薄い本をほぼ一日がかりで読み終えて、気がつくと、時計は五時を回って、すでに六時近い。書庫から出ると、アナベルはキッチンで作業中だった。ウォルターに気がついて、振り返った。目があうと、笑顔になる。意識の一部がまだ、ぼんやりしていたせいだろうか。気がつくと、ウォルターも微笑んでいた。
「インタフォン鳴らしたんだぞ。随分集中してたんだな」
「え?そうなの?」
「すごいな、本当に気がついてなかったのか?」
言いながら、アナベルが笑った。昨日色々な女の子を見たせいだろうか?今日はアナベルが、一段と可愛く見えた。ウォルターの意識も、次第に通常モードに移行してくる。彼女の笑顔に、無表情で少し頷くと、目を逸らす。
「昨日の面会はどうだった?」
キッチンの椅子に座りながら、そう問いかける。アナベルは、振り返ると
「聞いて驚けよ。なんと、数学がクラスAだ!」
と、言うなりにんまりとした。ウォルターは真面目に驚いた、が、同時にいつかはそうなるだろうとも思っていた。
「すごいね!」
「うん、まだ評価結果しかわからないんで、詳細は不明だ。これで学期末も頑張れば、クラスAに上がれるかな」
流しの方に向き直ると作業を続けながら、アナベルはそう言った。
「君、クラスAに上がりたかったのか…」
なんとなく意外な気がして、ウォルターは首を傾げる。アナベルは不意に真顔になって
「うーん」
と、唸った。ウォルターはなんとなく返事を待ってしまう。
「うん…ノエルを見てたら、ちょっと…。その、随分頑張ってるんだなって、思って…」
「ああ、彼女はそうだね」
「一年の時まで、中等校四年生の家庭教師をやってたんだって。オールドイースターの家庭で、親はセントラルに進学させたかったらしくて、その子がセントラルに合格できたら、引き続き家庭教師を頼みたいって言われていたらしくて…」
「なるほど」
ノエルが一年の時には家庭教師をしていたというあたりは、ヨンフォンに聞いた通りだった。
「けど、結局その子は合格しなくて…。その家の、今は大学行ってるお姉さんと、家庭教師をしている間に親しくなったらしんだけど、そのお姉さんの話しだと、その勉強をみてあげてた弟の方には、ガールフレンドがいて、彼女と同じ学校に通いたかったらしくて、セントラル高等校への進学は、あまり乗り気じゃなかったらしいんだ。親だけが乗り気だったっていうオチで…」
「そうなんだ」
そのあたりは初耳だった。
「それで、ガールフレンドと同じ、それなりにいいレベルの私学には合格できたらしいんだけど、親の方が私学だと学費がかかるからって、ノエルの方が家庭教師をクビになったんだって」
…それであんなにオールドイーストーに対して手厳しかったのか…。
「二年になってから、小遣いもない状態になって、家庭教師の仕事がないかって、人材派遣に登録したんだけど、単発の仕事ばかりらしくて、寮にばれないように、気を遣わなくちゃいけないし、一学期は勉強の方に集中できなくなったらしくて、数学は元々得意じゃなかったからって、大変だったんだなって…。
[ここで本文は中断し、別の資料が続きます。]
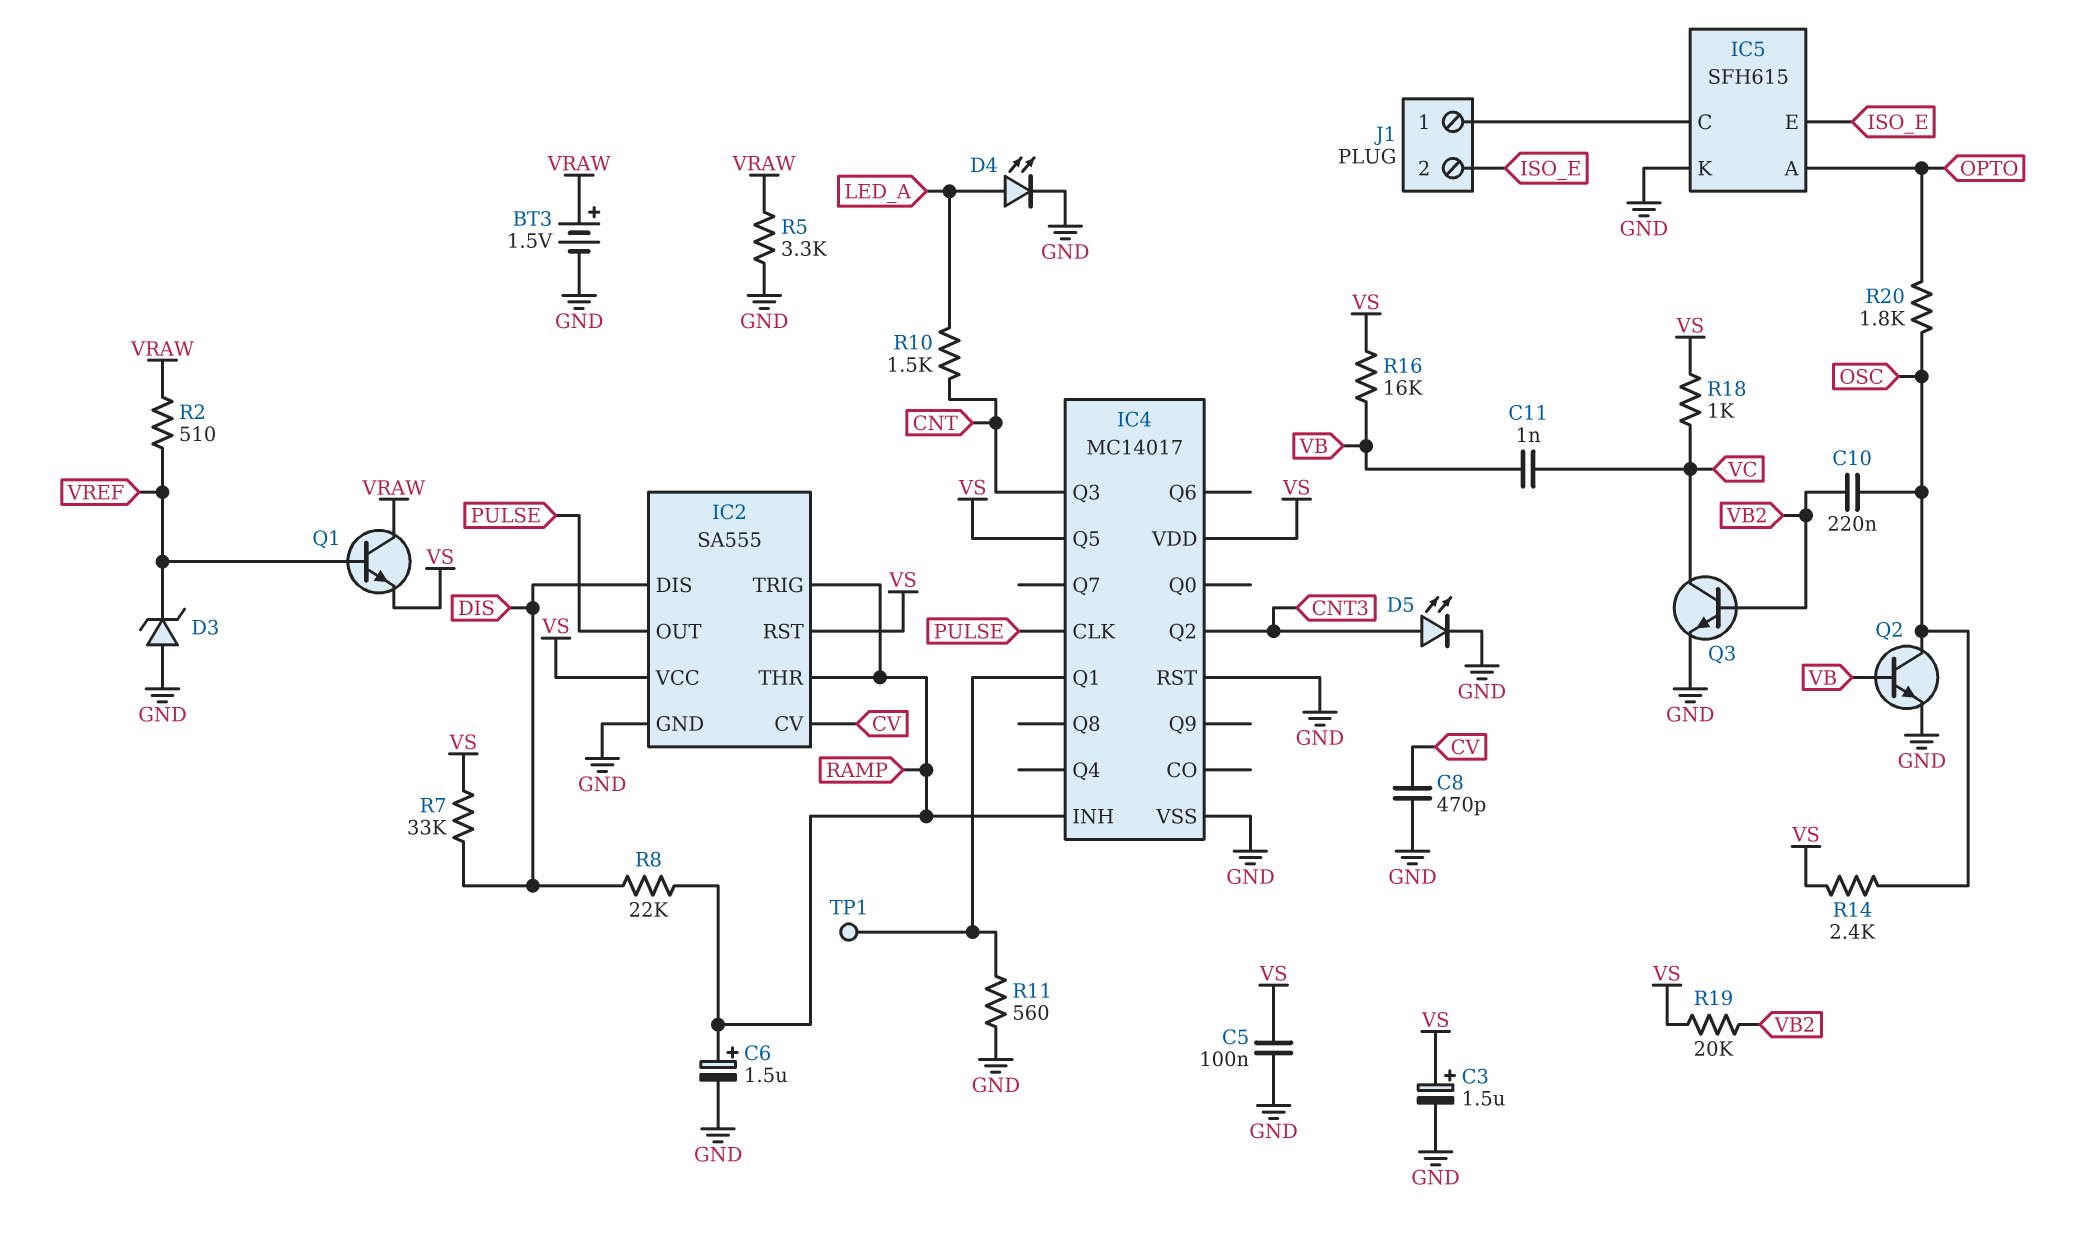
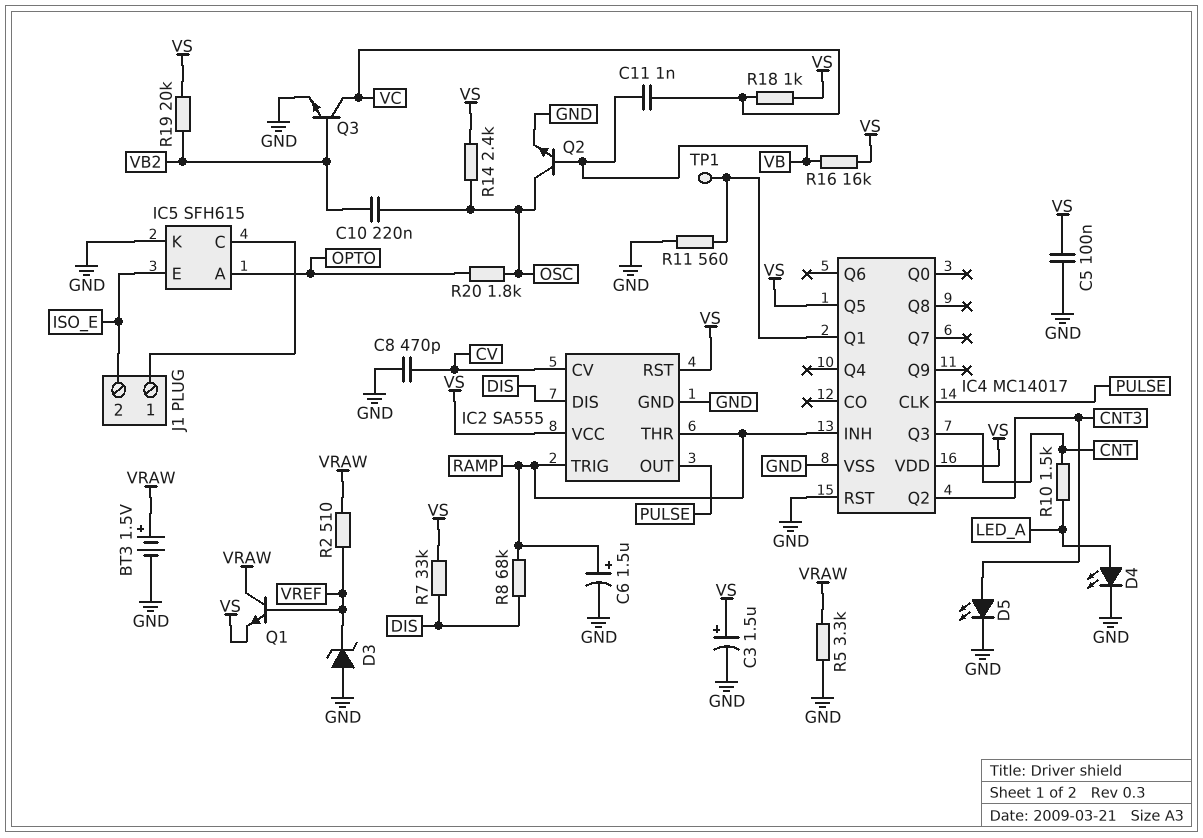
R8: 22k (DIS, RAMP) -> 68k (DIS, RAMP)

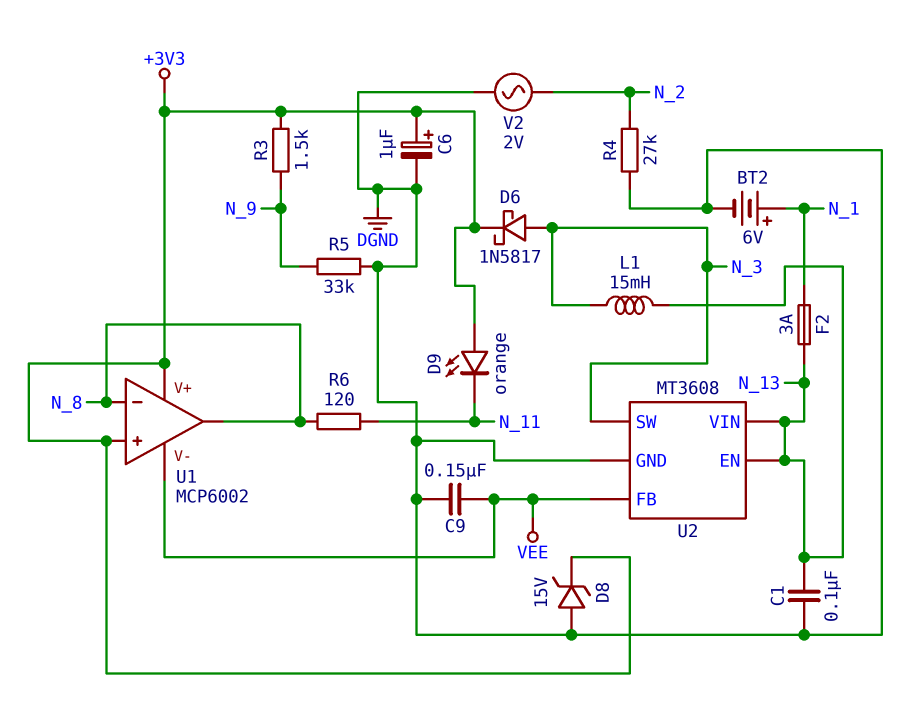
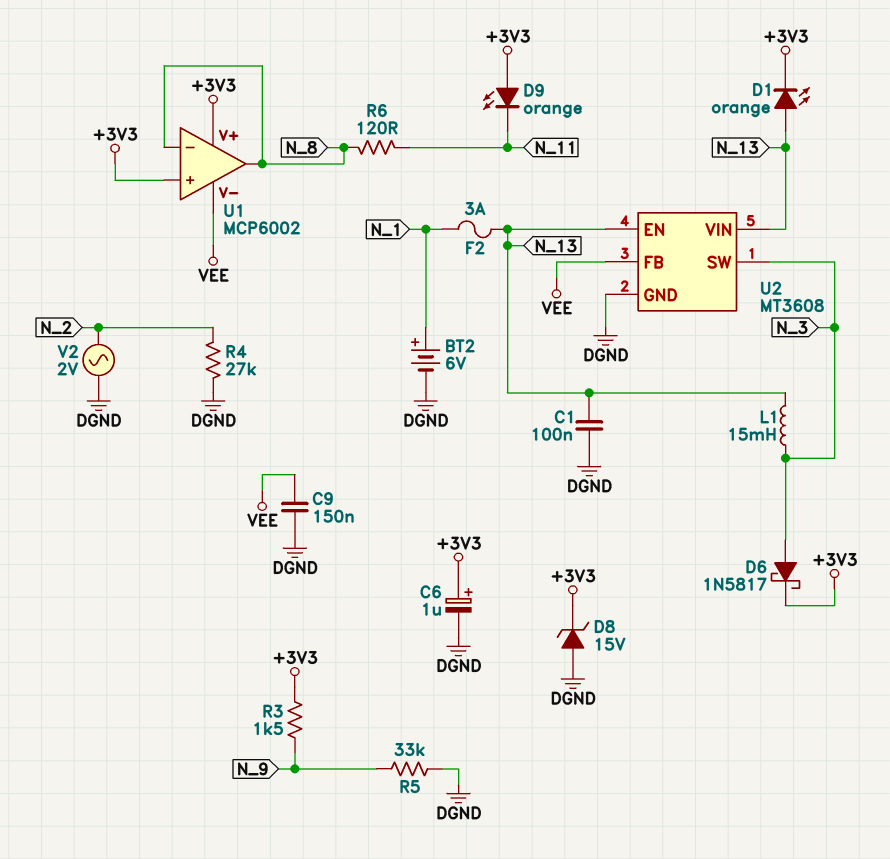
D1: none -> LED orange (A N_13, K +3V3)

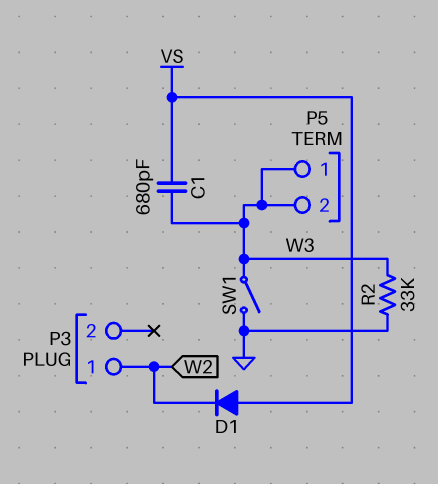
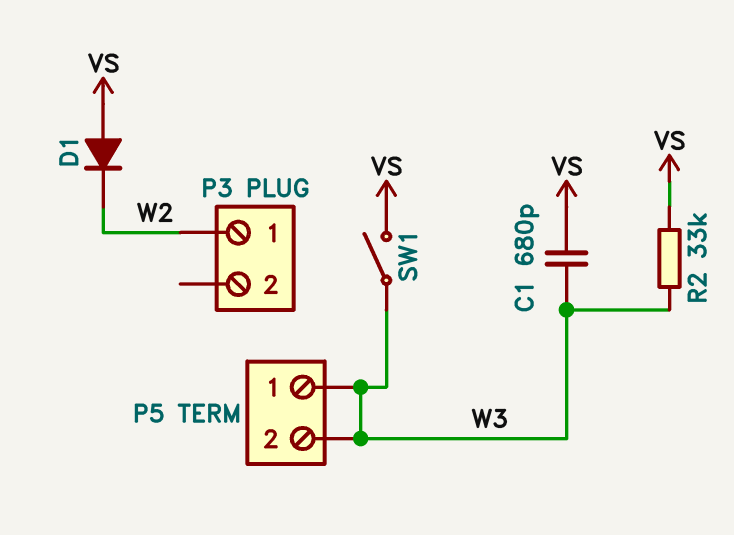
R2: 33k (GND, W3) -> 33k (VS, W3)
SW1: switch (GND, W3) -> switch (VS, W3)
お前と会ったのも、その仕事の時だって、条件に会う人間が自分以外にいなくって、単価もいいし、なにかのパーティーのパートナーとか何とか、本当は大人向けの仕事だったらしいんだけど、ノエルは頭もいいし、大人っぽいから、それで…」
「君、具体的に訊いたの?」
「うん、まあ、話の流れで…」
「そうなんだ」
「本当なら私も、寮に入ってる筈だったから。リパウルが助けてくれなかったら…。だから他人事じゃないなって」
と、アナベルが少し首を傾げたので、結局こうなるのかとウォルターは慨嘆した。
「前も言ったけど…君が…」
「わかってる。同情したからって何も出来ない。けど、別に、話をきくくらい、いいだろ?」
「まあ、それならいいけど」
「なにかいい家庭教師のバイト先でも、あればいいんだけど…」
と、アナベルはため息をつく。ウォルターも一緒にため息をつきたくなった。と、アナベルが、振り返った。